Je profitai donc de l'occasion d'une rando à Bavella la semaine précédant notre raid pour aller y jeter un œil en fin de journée. La partie aval du ravin a effectivement bien changé depuis une quinzaine d'années. On peut partir dorénavant du pont du Pulischellu comme avant en privilégiant la RD, mais aussi d'un sentier partant de la gauche (Sud) du parking qui simplifie le parcours : les deux approches se rejoignent au niveau d'une corniche aérienne surplombant le torrent en RD. Ensuite, de multiples descentes vers le ruisseau ont été aménagées pour le canyoning et ce n'est pas simple de trouver celles permettant la suite de la remontée du ravin ! Une première descente avec désescalade rocheuse depuis une vaste plate-forme horizontale amène en haut du bloc rocheux de 10m qui surplombe la grande vasque du départ le plus utilisé pour le canyoning.

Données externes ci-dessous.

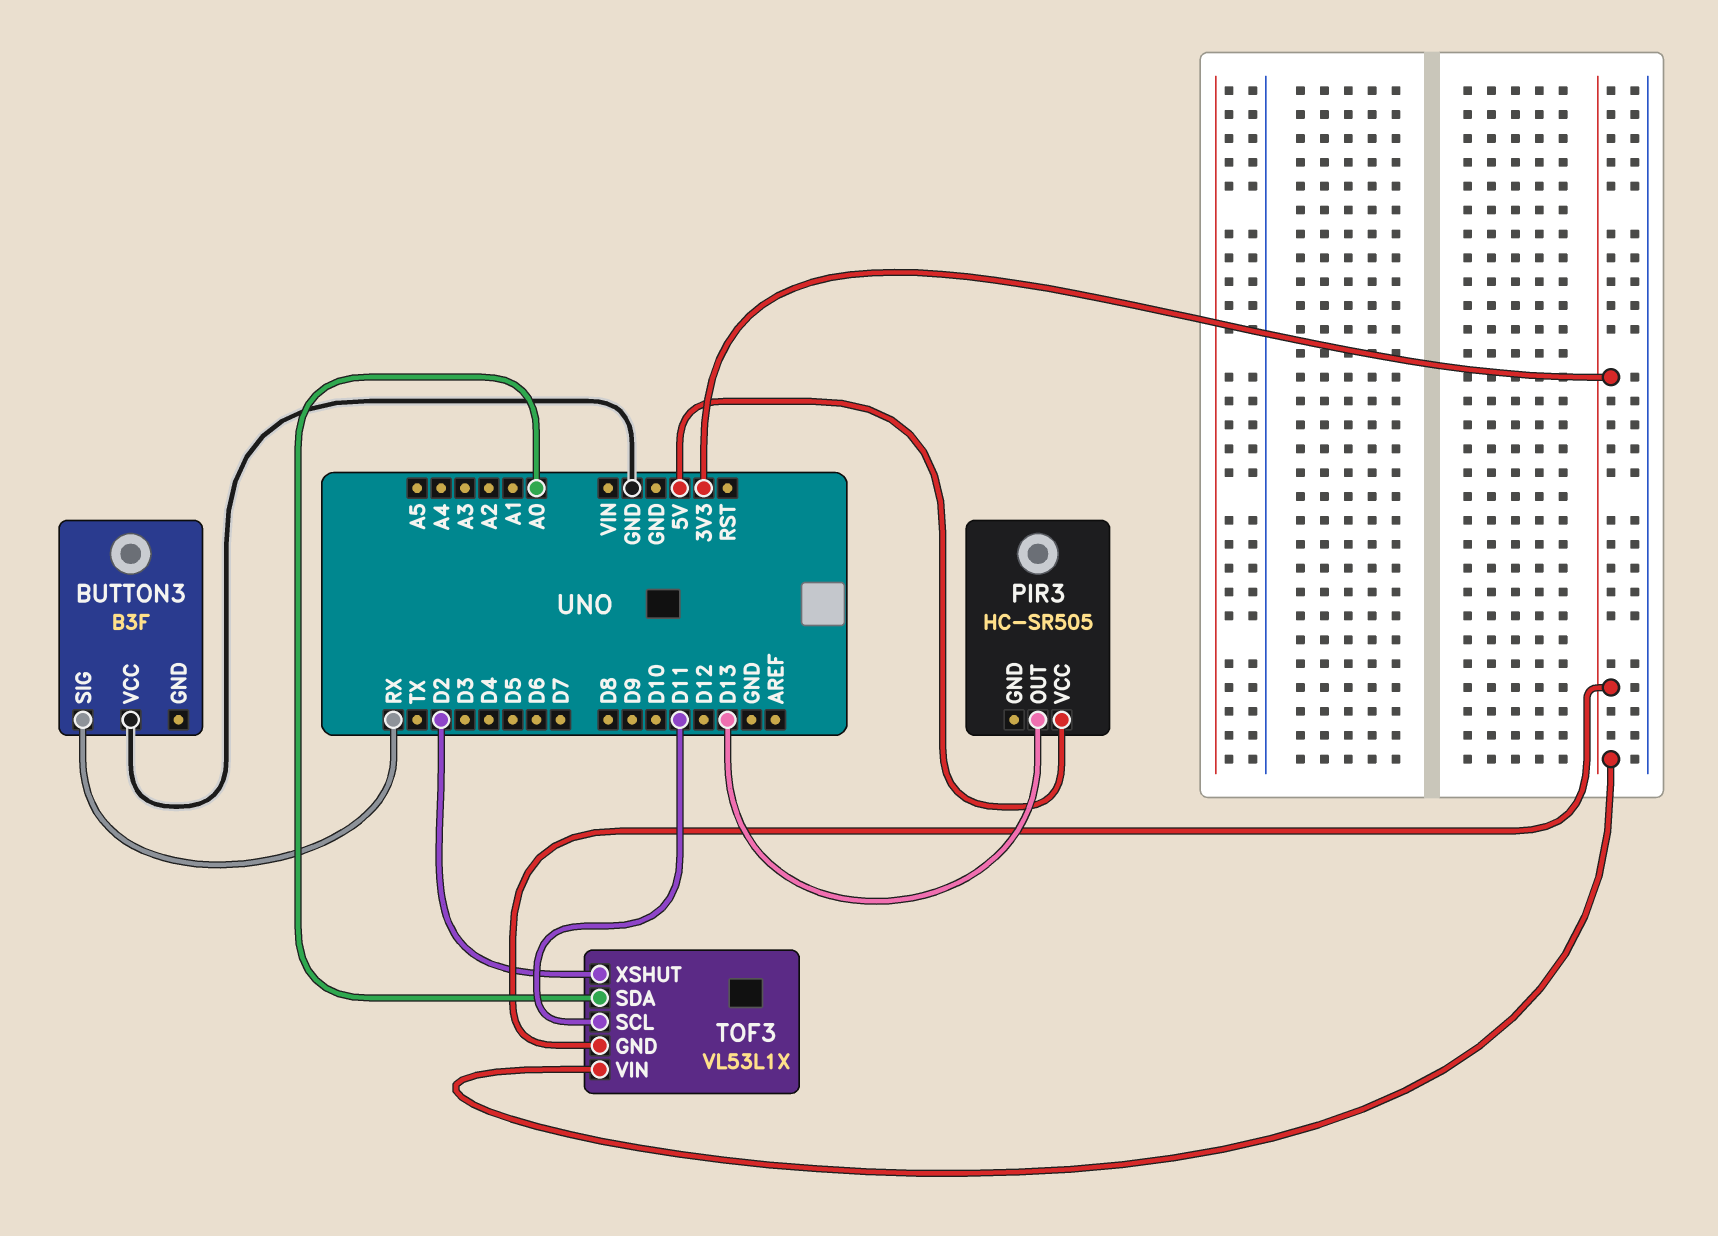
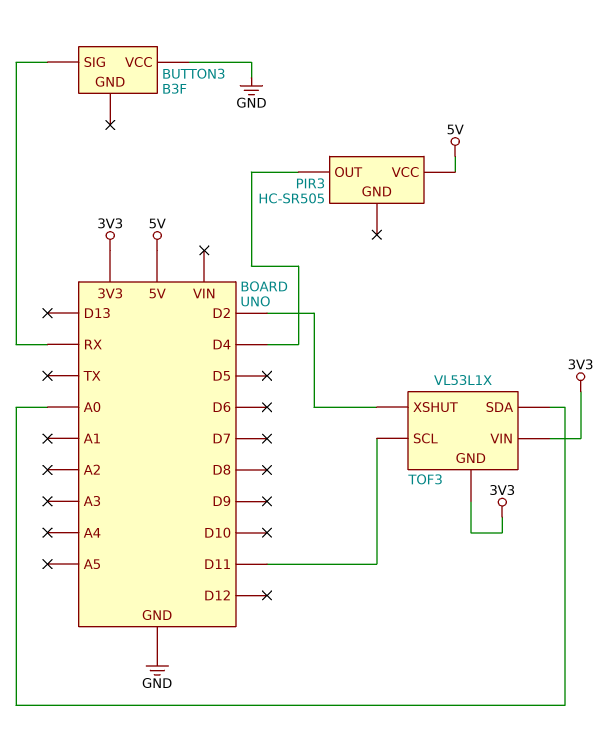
PIR3 pin OUT: D13 -> D4

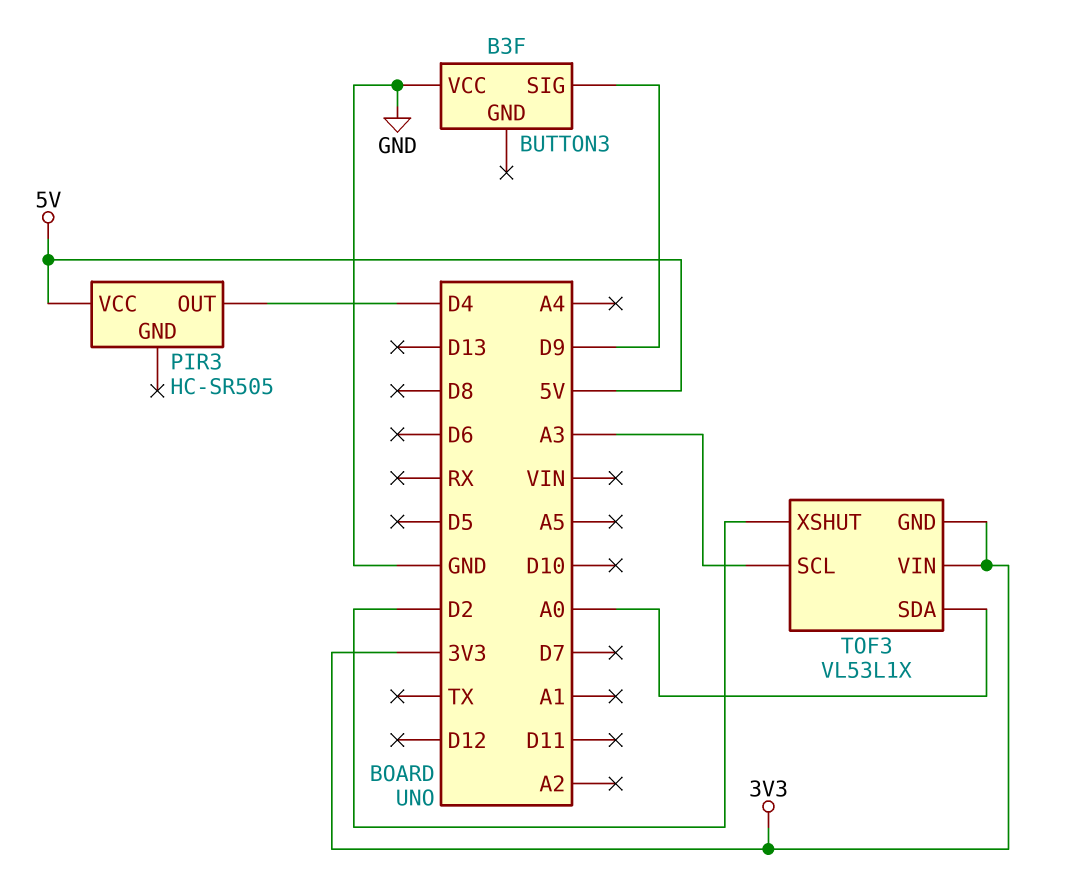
BUTTON3 pin SIG: RX -> D9
TOF3 pin SCL: D11 -> A3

Il faut l'éviter en continuant en RD la sente, moins marquée dorénavant et toujours en hauteur, qui amène à un couloir terreux incliné avec deux options : celle qui descend rejoint tranquillement (c'est bien la seule) le ruisseau, alors qu'en remontant le couloir sur 10/15m d'altitude on retrouve la suite de la sente plus haut. J'ai pris l'option qui descend au ruisseau où je me suis longtemps demandé comment cela continuait : une cascade infranchissable empêche la remontée vers l'amont. Il m'a fallu un bout de temps pour apercevoir un "tas de cailloux" (drôle de cairn !) contre la falaise de la RG que je n'aurais pas eu un instant la tentation d'aller escalader tant elle paraissaitt verticale. En fait, ce "cairn" marque le début d'une fissure-vire partant vers la droite et permettant de grimper le bas de la falaise via un pas de 3b peu difficile mais terriblement aérien et exposé. Ensuite, c'est une remontée d'une partie encore bien raide, marquée par des cairns qui ramènent dans le bon sens vers la gauche (après la remontée vers la droite) sur une jolie vire aérienne 30/40m au-dessus du Pulischellu. Il suffit de suivre cette sente cairnée bien marquée, sauf au passage d'un couloir humide, pour retrouver 20mn plus loin le lit du Pulischellu et continuer la remontée. C'est la voie de remontée du ravin indiquée dans le topo de Jean-Louis Fenouil et dans le Guide Multi-Evasion Glénat Corse-du-Sud et c'est certainement la plus directe, mais cet itinéraire n'est pas donné à tous les randonneurs, surtout un peu chargés avec un sac de raid...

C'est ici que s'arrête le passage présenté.